Hollywood, you are 300 movies away from making me want to marry you!
Look, I really like you, Hollywood, okay? You’re kinda cute, and you can be funny and smart when you want to be, when you’re not too worried about what the popular kids will say about you. (You care way too much about what other people think, which is really annoying and not attractive. Grow a backbone already, wouldja?) But I have to keep my options open. There could be someone better out there for me.
What’s that? How can I not be into you? Well, I don’t get the feeling that you’re all that into me. Like, you’re perfectly happy when I show up at the multiplex, you’re all Hi, hey, glad you could make it. But I hardly ever feel like you’d even notice if I weren’t there. A gal wants to feel wanted.
It’s been ages since you made me feel like you wanted me… and frankly, those moments are so few and far between that I figure they had to be accidents anyway.
But, you know, you could do something for me that would convince me that you love me.
Make me 300 movies.
That’s not asking too much, is it? You’re already making hundreds of movies each year. If you make just half of them for me, you could be done in a couple of years, and I’d be yours forever. Aren’t I special enough to deserve that kind of attention from you?
I’ll even give you a couple of recipes!
• First, you need to make a black comedy about that bint who is boasting publicly about how her boyfriend demanded 300 sandwiches in exchange for an engagement ring, and she is the process of complying. It should be all light and funny at first — la la, isn’t his piggishness adorable? isn’t her kitchen servitude romantic? — and then it gets darker. Finally, we learn that she has been slowly poisoning him all along, with the fatal dose in the 300th sandwich, and then she runs off with sweet Marty the butcher who has been supplying her cold cuts all along.
• Next: I’ll take about a dozen movies featuring sad, lonely, loveless young women who meet cute with Manic Pixie Dream Guys who brighten up their worlds, expand their horizons in every direction, and fall madly in love with them in spite of the fact that they do not look like supermodels. Thanks. Oh, and they have lots of amazing sex, and the MPDGs are always more naked than the girls.

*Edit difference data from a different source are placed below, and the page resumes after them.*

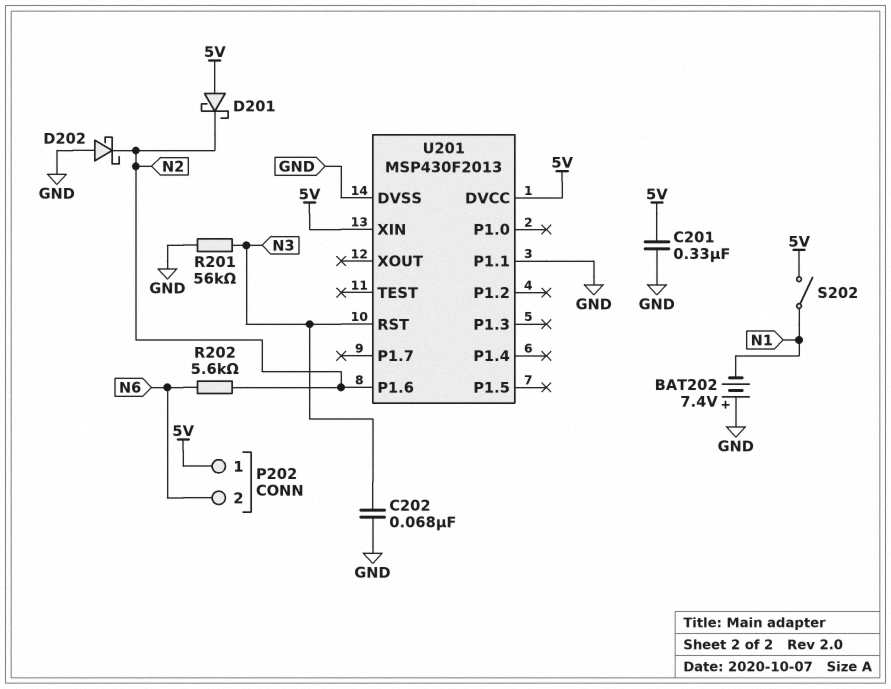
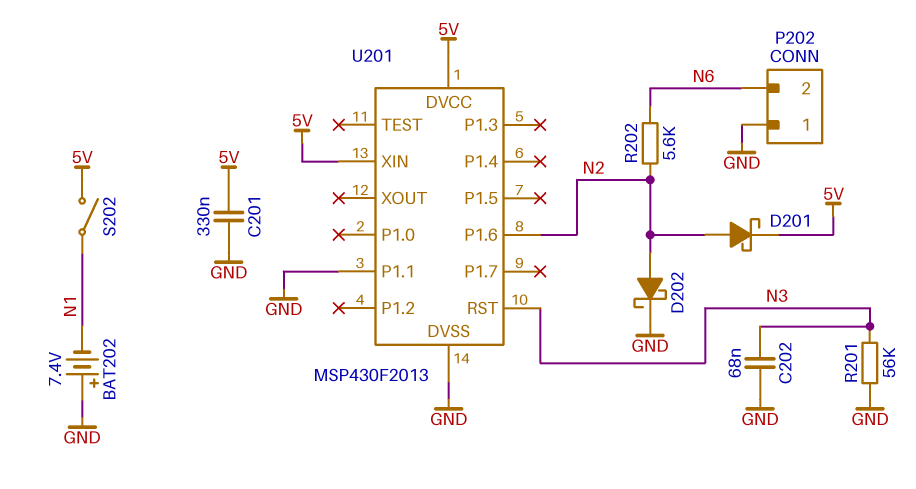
D201: schottky (A 5V, K N2) -> schottky (A N2, K 5V)
D202: schottky (A GND, K N2) -> schottky (A N2, K GND)
P202 pin 1: 5V -> GND

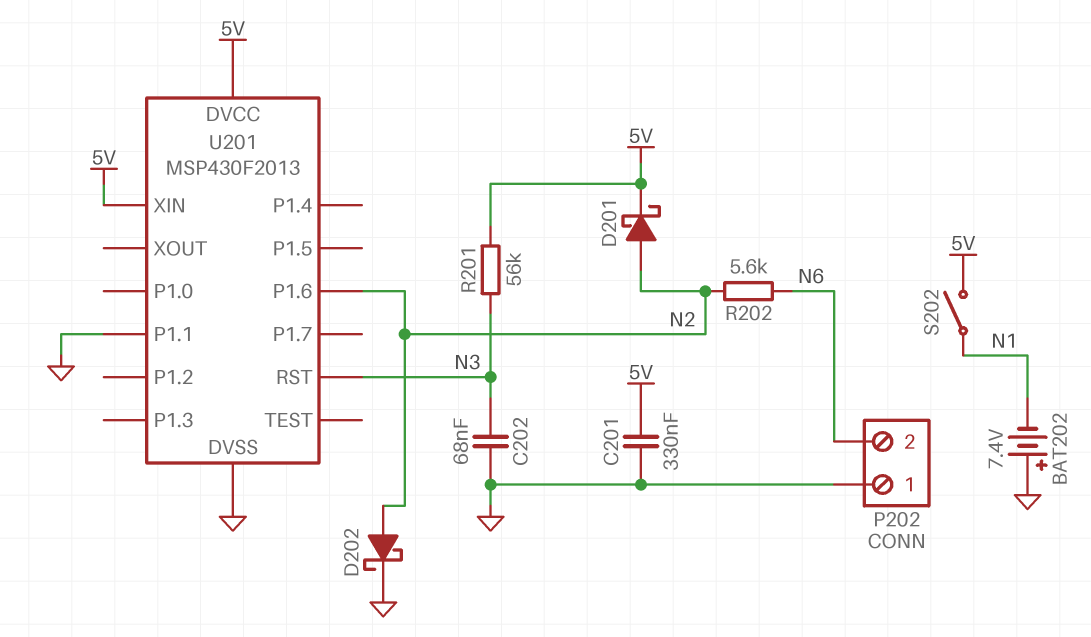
R201: 56k (GND, N3) -> 56k (5V, N3)

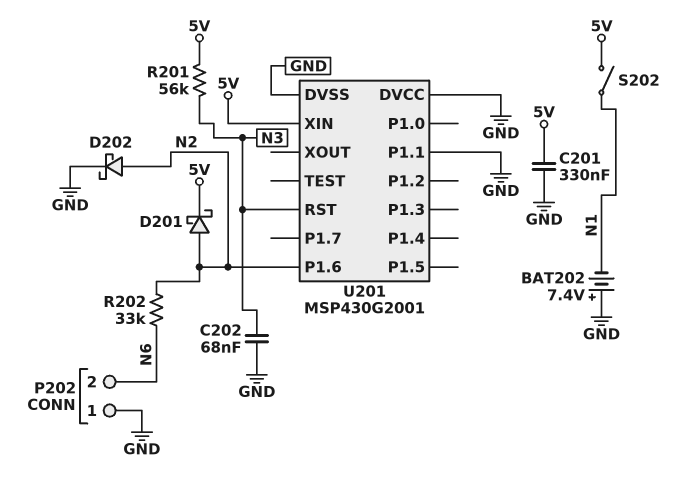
R202: 5.6k (N2, N6) -> 33k (N2, N6)
U201: MSP430F2013 -> MSP430G2001
U201 pin DVCC: 5V -> GND

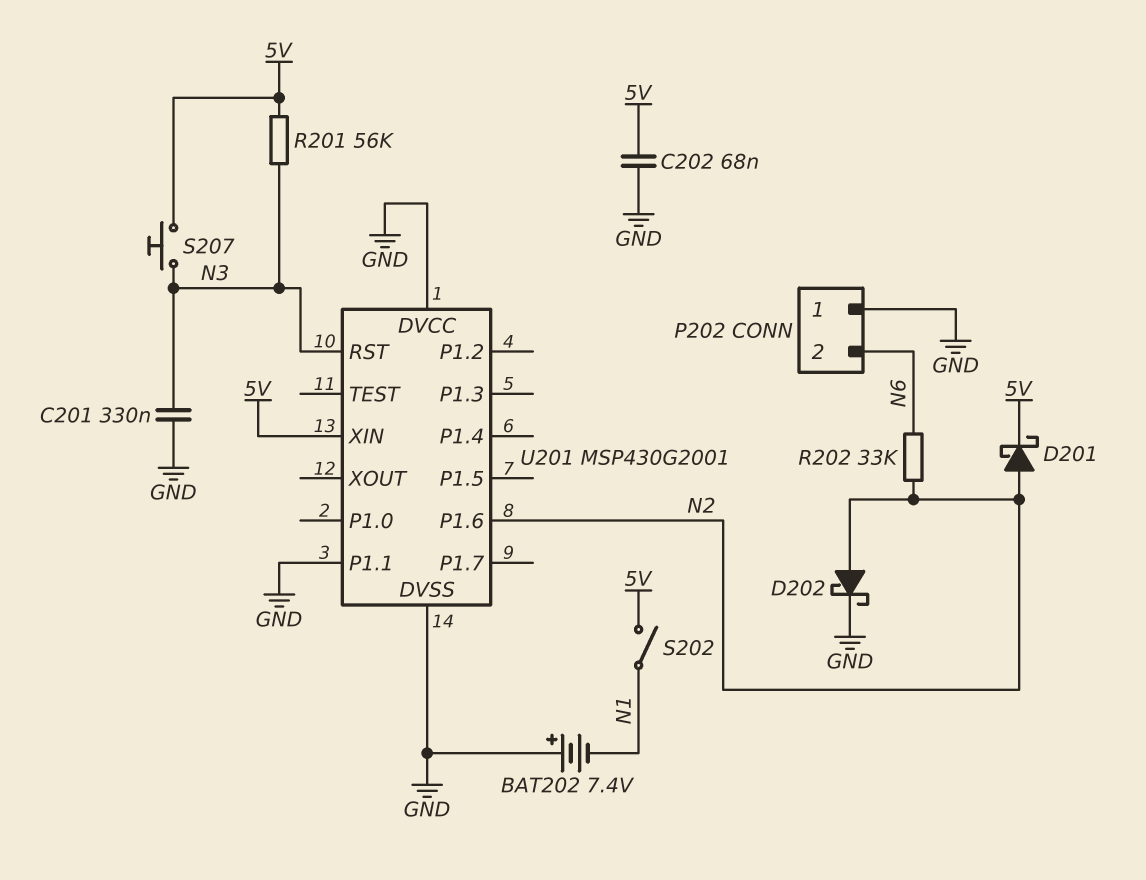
C201: 330nF (5V, GND) -> 330nF (GND, N3)
C202: 68nF (GND, N3) -> 68nF (5V, GND)
S207: none -> button (5V, N3)

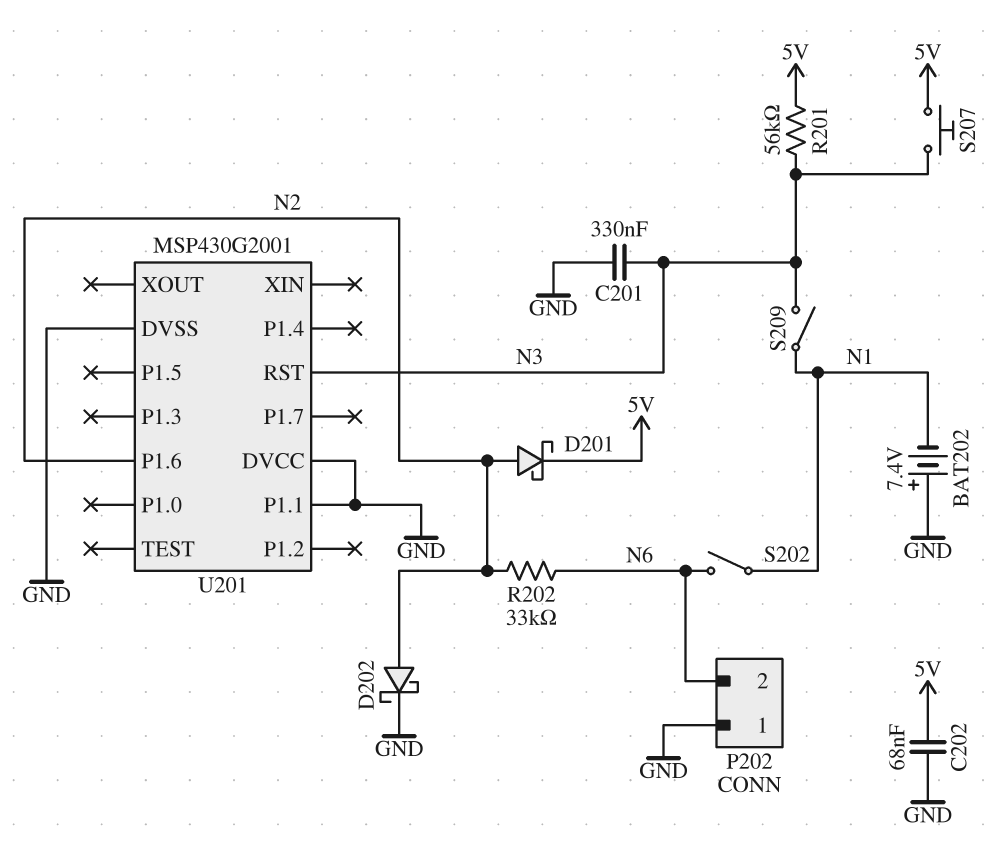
S202: switch (5V, N1) -> switch (N1, N6)
S209: none -> switch (N1, N3)
U201 pin XIN: 5V -> none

• Action heroes! I don’t care how “unrealistic” they are: I want badass brainy lady archaeologists fighting Nazis over ancient magical treasures; I want women starship captains plying the interstellar badlands keeping humanity safe from marauding hoards of superadvanced dinosaurs; I want suicidal female cops who scare the shit out of druglords and terrorists.
• Herstories! I demand epic biopics of Ada Lovelace, Florence Nightingale, Marie Curie, Susan B. Anthony, Harriet Ann Jacobs, Margaret Corbin, and Sacajawea. For starters. (Oh, you don’t know who all of those women are? Crack some books, boys.) And I’m taking big, sweeping, cast-of-thousands type stuff, the kind of movies that have critics and cinephiles predicting Oscars even before the first day of shooting.
But hey, I’ll not gonna give you all the recipes. You’re supposed to be wooing me, remember? You Hollywood execs, you study all your focus groups and tracking reports to get advice on how to keep an audience, and it’s so easy. We’re not complex. Just do something nice for us. Like make us a movie.
Now get back in the studio and make me a movie, bitch.